The Southwest One story (part 3) – from hubris to High Court (almost)

Part 3 of Dave Orr's history of the Southwest One Somerset JV - the story turns controversial as SAP is poorly implemented, with disastrous reputational results and a breakdown in relationships. Read part 1 here and part 2 here.

The year is 2009 and after several implementation delays IBM/Southwest One implement a large SAP IT system for Enterprise Resource Planning (ERP).

SAP is a key component of the bid to “transform” Somerset County and Taunton Deane Borough Councils and the Avon & Somerset Police. Not only would SAP control purchasing, to direct all spend to central contracts, to aggregate spend and savings, but IBM billed it as making efficiency and further savings from “out-of-the-box” processes.

The Councils believed that they were getting a customised version of SAP by IBM from the prior Bradford Metropolitan Council contract, that was tailored to local government or at least a version based upon a local government template.

IBM used an offshore division (IGSI) in Bangalore, India to configure and assemble SAP. Were problems with inter-country communication and differing cultures, part of the problem, in what was later described by the Finance Director as a “poorly configured implementation of SAP”? Problems were still in final fix, as late as April 2013; 4 years after implementation.

A “bolt-on” scanning solution led to a large number of problems with late invoice payments, duplicate payments (£4.6m) and high levels of uncollected debts that went on into 2010/11.

In 2011, the on-going duplicate payments issue led to the local newspaper in Taunton having a front page, with a scathing one-word headline: INCOMP£T£NT

The new Council web sites delivered by Southwest One were rated 1* (Poor) by the assessor SOCITM; and even now you cannot search and retrieve Council papers based upon content!

In May 2009, the local elections had resulted in a change of administration from Lib Dem to Conservative. The Conservatives had campaigned to “put Southwest One on a sound footing” and to tackle excessive contract secrecy.

A Somerset Conservative MP, Ian Liddell-Grainger, fought a constant, high-profile battle of words with: Somerset CEO Alan Jones, the Lib Dem Leader Councillor Jill Shortland and Resources Portfolio Holder Councillor Sam Crabb. Liddell-Grainger ran a controversial, satirical blog called “Mogg the Blog” that chronicled all the failings, issues and problems in a derisory style.

With parliamentary privilege and immunity from libel proceedings, Liddell-Grainger made allegations of corruption, vehemently denied by all named in his Southwest One speeches and also criticised the “light-touch” regulation of the now defunct Audit Commission.

It wasn’t long after the May 2009 elections, before the architect of the controversial joint venture with IBM for Southwest One, CEO Alan Jones, negotiated a deal with the new Council Leader to leave and took early retirement in a £340K deal.

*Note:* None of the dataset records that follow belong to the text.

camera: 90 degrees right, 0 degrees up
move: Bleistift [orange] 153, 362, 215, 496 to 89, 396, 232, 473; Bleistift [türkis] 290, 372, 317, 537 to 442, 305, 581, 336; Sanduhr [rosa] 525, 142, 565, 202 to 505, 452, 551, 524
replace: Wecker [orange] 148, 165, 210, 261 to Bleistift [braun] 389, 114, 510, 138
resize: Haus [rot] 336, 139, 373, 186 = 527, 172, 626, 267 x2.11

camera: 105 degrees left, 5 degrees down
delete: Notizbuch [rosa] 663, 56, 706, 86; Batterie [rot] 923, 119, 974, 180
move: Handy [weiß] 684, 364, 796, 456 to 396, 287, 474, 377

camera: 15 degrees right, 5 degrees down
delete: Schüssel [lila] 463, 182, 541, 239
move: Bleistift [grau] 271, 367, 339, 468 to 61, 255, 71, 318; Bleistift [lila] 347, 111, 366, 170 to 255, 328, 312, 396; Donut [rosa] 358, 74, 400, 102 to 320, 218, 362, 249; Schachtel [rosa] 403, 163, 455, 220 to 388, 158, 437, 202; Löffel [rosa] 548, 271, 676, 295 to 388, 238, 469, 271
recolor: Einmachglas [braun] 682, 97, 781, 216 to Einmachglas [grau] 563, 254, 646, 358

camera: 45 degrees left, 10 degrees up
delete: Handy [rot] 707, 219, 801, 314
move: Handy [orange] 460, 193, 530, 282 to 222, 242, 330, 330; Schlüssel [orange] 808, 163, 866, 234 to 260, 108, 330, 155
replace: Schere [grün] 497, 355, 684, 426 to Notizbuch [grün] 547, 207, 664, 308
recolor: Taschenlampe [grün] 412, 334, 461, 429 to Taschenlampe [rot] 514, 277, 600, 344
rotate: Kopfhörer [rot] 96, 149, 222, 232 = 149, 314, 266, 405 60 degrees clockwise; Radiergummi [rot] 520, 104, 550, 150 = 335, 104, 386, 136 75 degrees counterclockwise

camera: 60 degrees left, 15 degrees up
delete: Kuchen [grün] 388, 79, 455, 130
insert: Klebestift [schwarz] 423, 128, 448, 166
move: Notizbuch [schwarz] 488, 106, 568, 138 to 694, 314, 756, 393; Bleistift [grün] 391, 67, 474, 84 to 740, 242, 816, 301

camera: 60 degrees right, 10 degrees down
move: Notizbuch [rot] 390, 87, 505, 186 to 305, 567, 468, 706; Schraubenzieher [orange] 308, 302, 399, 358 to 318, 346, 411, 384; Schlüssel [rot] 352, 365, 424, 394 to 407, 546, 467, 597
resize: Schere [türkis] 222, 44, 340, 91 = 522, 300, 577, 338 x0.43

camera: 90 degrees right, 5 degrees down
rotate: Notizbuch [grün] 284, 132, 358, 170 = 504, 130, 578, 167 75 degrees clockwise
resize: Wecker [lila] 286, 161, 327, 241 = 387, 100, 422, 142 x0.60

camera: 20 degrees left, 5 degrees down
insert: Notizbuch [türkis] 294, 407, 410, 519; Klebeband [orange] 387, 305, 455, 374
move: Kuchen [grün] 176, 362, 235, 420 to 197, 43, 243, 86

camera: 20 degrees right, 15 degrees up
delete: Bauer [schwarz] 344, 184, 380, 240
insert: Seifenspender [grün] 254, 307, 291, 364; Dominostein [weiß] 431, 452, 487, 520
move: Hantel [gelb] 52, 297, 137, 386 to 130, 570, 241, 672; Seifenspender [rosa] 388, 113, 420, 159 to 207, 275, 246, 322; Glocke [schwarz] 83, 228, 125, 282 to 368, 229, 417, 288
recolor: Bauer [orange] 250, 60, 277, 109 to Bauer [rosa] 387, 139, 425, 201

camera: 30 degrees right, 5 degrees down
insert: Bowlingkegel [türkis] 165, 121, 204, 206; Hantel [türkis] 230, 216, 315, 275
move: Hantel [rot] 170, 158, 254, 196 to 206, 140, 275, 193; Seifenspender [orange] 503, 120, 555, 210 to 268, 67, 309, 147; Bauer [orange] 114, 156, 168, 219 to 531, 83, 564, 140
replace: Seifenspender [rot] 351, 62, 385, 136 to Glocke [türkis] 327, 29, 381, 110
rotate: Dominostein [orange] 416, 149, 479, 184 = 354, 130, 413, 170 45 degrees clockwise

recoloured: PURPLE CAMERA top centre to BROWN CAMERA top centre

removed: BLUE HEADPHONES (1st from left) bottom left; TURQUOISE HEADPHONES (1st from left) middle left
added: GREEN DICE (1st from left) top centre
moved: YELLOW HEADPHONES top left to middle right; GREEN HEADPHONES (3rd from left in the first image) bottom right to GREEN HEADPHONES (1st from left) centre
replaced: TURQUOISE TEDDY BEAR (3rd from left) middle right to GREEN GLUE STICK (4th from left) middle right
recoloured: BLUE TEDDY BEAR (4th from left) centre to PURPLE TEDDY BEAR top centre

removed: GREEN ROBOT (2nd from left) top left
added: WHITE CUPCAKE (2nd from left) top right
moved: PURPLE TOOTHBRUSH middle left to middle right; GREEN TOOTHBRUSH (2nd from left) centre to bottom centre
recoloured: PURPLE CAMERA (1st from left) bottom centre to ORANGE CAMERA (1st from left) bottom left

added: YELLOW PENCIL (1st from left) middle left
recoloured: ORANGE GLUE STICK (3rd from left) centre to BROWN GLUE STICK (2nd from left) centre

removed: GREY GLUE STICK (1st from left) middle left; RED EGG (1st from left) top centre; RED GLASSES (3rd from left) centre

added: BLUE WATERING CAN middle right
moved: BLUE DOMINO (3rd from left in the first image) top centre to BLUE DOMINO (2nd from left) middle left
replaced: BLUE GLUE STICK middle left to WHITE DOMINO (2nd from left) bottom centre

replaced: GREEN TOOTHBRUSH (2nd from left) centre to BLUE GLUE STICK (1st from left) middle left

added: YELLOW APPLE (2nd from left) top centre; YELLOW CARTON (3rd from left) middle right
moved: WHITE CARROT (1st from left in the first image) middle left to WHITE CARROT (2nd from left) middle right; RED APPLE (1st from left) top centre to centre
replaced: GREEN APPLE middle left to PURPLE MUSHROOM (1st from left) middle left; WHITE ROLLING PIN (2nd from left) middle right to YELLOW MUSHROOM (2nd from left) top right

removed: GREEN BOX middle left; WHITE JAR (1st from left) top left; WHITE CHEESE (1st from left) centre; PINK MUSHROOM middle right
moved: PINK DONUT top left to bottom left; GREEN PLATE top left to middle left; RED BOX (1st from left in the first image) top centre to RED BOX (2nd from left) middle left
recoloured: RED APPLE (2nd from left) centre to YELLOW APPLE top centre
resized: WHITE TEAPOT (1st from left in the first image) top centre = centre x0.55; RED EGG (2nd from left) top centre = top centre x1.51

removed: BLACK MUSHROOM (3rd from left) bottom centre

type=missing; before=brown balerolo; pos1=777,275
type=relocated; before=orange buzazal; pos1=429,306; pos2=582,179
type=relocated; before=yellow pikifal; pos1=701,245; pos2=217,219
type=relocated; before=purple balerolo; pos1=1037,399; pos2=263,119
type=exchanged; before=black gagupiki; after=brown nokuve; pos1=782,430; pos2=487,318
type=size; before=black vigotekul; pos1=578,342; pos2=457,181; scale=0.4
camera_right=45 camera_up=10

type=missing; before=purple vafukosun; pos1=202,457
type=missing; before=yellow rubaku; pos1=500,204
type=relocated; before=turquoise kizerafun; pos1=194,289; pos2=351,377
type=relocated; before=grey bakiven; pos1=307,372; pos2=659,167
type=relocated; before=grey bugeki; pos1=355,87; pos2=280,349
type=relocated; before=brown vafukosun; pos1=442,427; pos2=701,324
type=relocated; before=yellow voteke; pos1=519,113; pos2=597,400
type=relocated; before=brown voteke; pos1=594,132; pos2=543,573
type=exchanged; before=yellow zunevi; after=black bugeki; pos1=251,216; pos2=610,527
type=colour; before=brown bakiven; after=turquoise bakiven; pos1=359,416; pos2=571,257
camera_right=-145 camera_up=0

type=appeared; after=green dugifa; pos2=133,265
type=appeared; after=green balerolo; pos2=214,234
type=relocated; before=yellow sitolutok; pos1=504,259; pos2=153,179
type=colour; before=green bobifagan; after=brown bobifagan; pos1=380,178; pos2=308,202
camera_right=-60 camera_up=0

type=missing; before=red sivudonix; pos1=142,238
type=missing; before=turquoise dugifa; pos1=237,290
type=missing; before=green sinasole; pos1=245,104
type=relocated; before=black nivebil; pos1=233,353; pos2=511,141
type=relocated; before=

In 2010, the Conservatives commissioned a report into Southwest One, led by Audit Committee Chair Councillor John Wilkins. Ironically, the report was only published after a successful appeal for a refused Freedom of Information request, citing high public interest.

By 2010/11, it was abundantly clear that, even allowing for Government budget cuts, the promised £200m of savings forecast by IBM pre-contract, were “pie in the sky” and savings in the Councils were running far below that level.

Even in 2013, more than halfway through the 10-year contract, payments to IBM and costs for Southwest One are far in excess of the so-called “assured” procurement savings returned to Somerset County Council by Southwest One.

There were controversies over the former Chief Constable Colin Port being a Director on the board of his largest supplier Southwest One. Shortly after a Home Affairs Select Committee report called “The Landscape of Policing” in 2011, Port resigned his Directorship of Southwest One.

In 2011, the Police deal to join Southwest One, was also criticised as a potential £2.17m subsidy from Somerset taxpayers to Bristol and other non-Somerset policing areas; the Audit Commission regulator denied the appeal, just before he too took retirement (as the Audit Commission itself was wound up).

In 2012, the Conservative Leader Councillor Ken Maddock, delivered a withering, public attack on Southwest One in Full Council, from which relations never recovered.

In return, Southwest One threatened court action for disputed fees and a high court hearing was only avoided by the Council settling out of court, adding around £7m to the burgeoning costs of Southwest One.

Many of the transferred services and staff in Southwest One have now returned to Somerset County Council, also forcing Taunton Deane Borough Council to review services, including the return of the largest Taunton Deane service for Revenues and Benefits.

Next week: Part 4…  What lessons can be drawn from the failure of the controversial joint venture Southwest One?

First Voice

  1. Dave Orr:

    *STOP PRESS* Now that the former Chief Constable Colin Port has retired (in controversial circumstances after taking the newly elected Police & Crime Commissioner to court), the Police support for SW1 is also beginning to unwind:

    The Police have very recently decided to take the Property and Facilities management back in-house away from SW1.

    There are strong rumours that the Police are also fed up with SAP still not being right (workforce planning – shift rotas).

    Will we see another round of legal actions over SAP configuration?